40周年マッチを締めくくったのは、上福への強烈な裏拳!
エンディング
ラストはMAXと共にリング上で「Ole! Happy Birthday」をいっしょに歌い踊り、満たされた表情を見せたアジャ。リングサイドの選手もお客さんもとても幸せそうな表情でリズムに乗っていました。

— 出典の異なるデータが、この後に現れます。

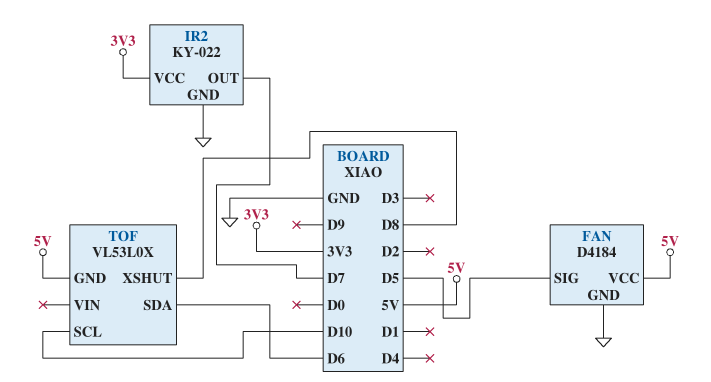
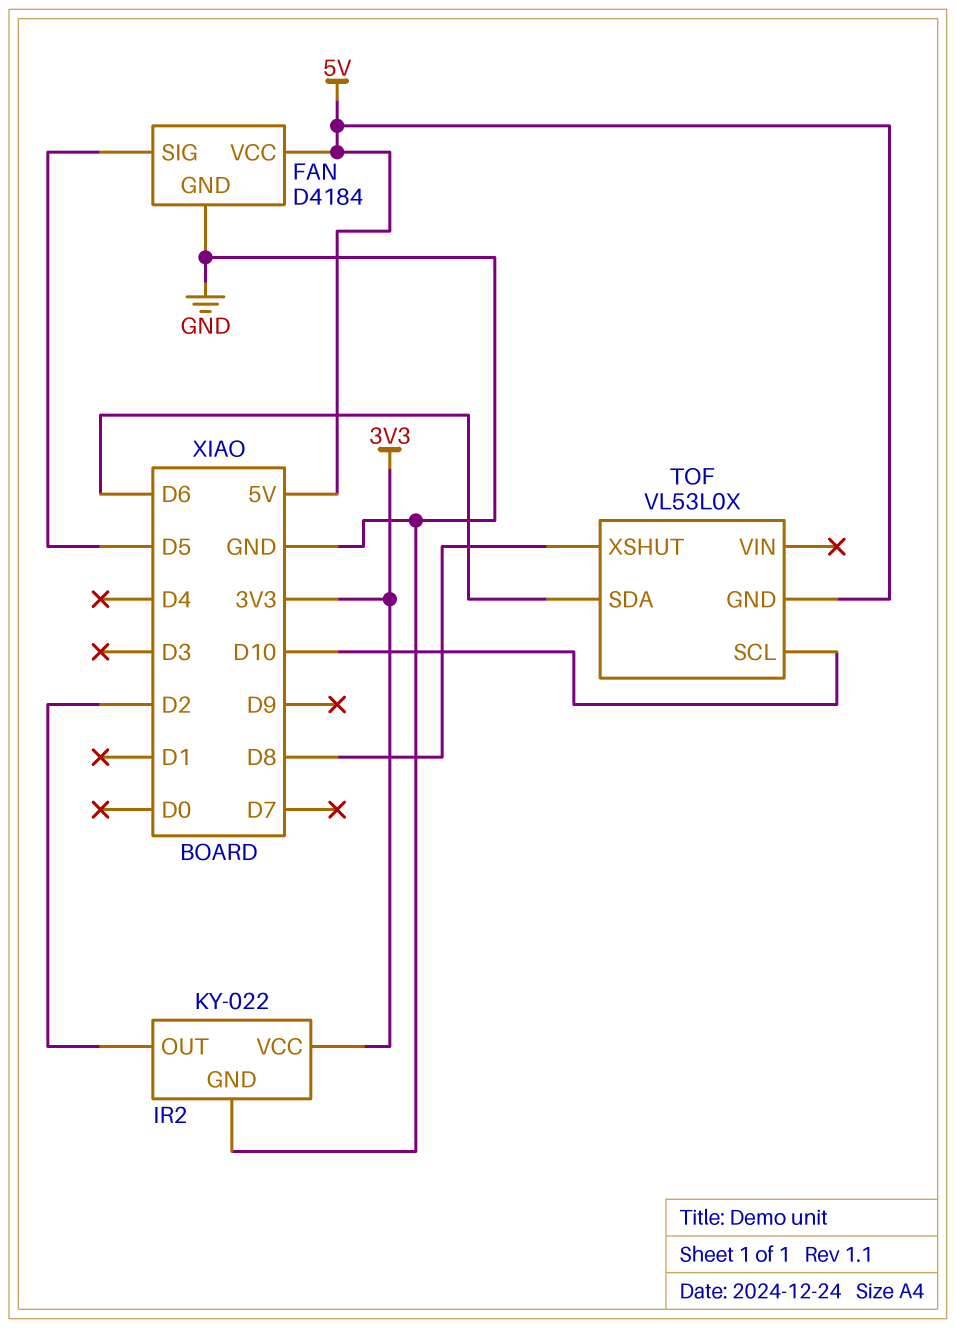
IR2 pin OUT: D7 -> D2

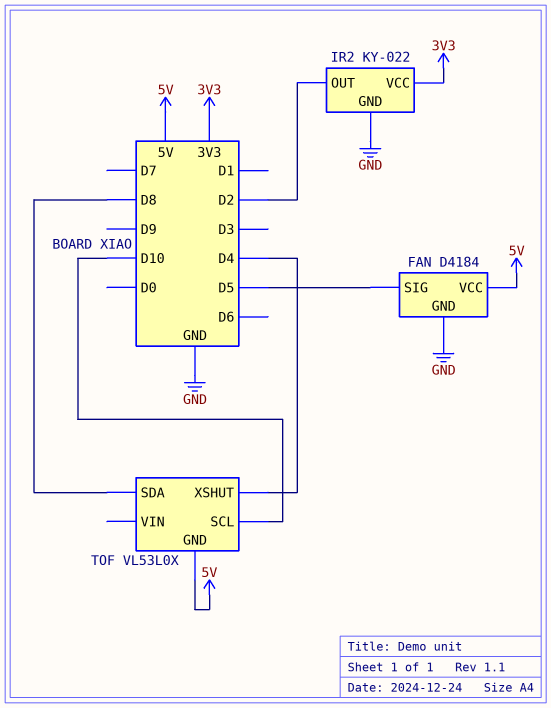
TOF pin SDA: D6 -> D8
TOF pin XSHUT: D8 -> D4

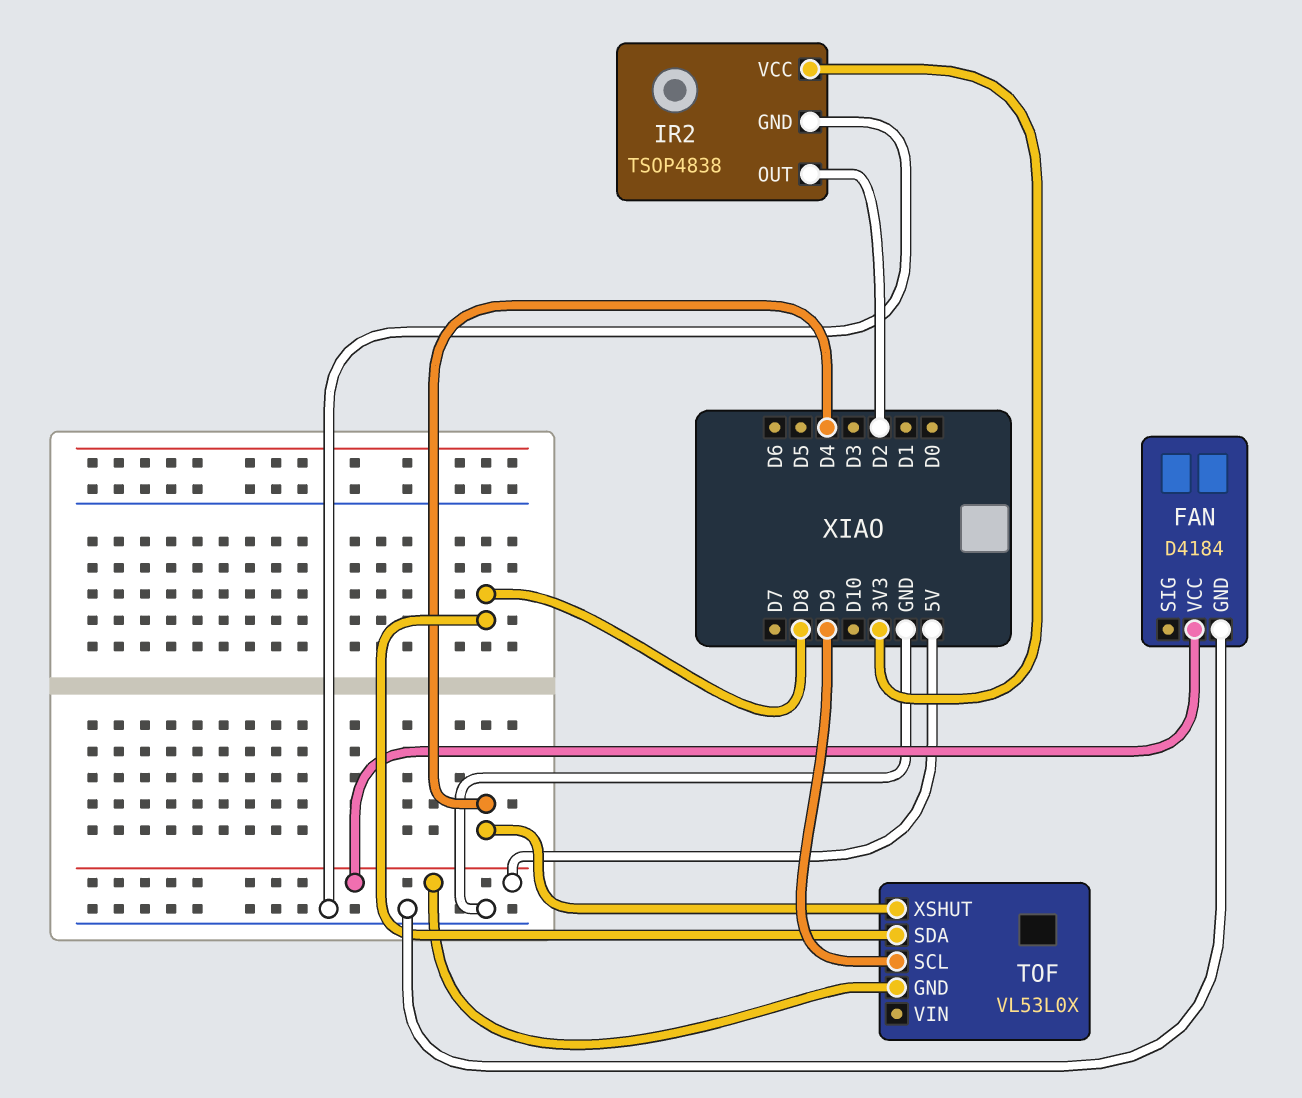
FAN pin SIG: D5 -> none
IR2: KY-022 -> TSOP4838
TOF pin SCL: D10 -> D9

リング上から選手、関係者に丁寧にお礼を述べた後、「今回の参戦選手は私が自信を持ってお勧めするレスラーです。女子プロレス、元気な選手たくさんいます。どんどん全国に轟くと思うのでお近くに来た際はぜひ女子プロレスの応援よろしくお願いします!」と後輩たちのことも応援したアジャ。確かにこの日集まった選手たちはどこでも活躍できる一流どころ。全員数日前から都内に居なかったのだから、それはもうプロレス界が困ってたんじゃないかと思うほど。
〇バックステージ
アジャコング「いろんな想いが溢れかえりました。お客さんが観てよかったな、楽しかったなって思ってもらえれば何よりだなと思います。思いますけど、いつもお客さんが楽しんでくれるのが何よりだって言いますけど、ごめん、今日だけは本音言います。私がほんとに楽しかったので、それで全てオッケー!私の夢の宴がみんなの協力で形になって、最高の40周年が出来たので、大満足です!」
全曲MAXの生歌で入場し1試合で2曲、オープニングとエンディングで1曲ずつ、つまり計12曲のライブパフォーマンス。しかも入場曲のセレクトはアジャ自ら行ったもの。試合ごとに選手のイメージに合わせ選曲したという。自主興行、周年興行はとかく東京都内で行うことが多いが、海のすぐそば晴天の芝生の広場、MAXのライブが行われるわ、現役一流レスラーによる試合があるわ、レジェンドトークライブがあるわ、キッチンカーに囲まれ食も楽しめるわ、ここまでエンタメが詰まったフェスは沖縄ならではかつアジャコングならでは。
40年プロレス界を生き抜いてきたアジャコングのいろんな意味の強さを感じた、お世辞抜きに素晴らしい"宴”でした!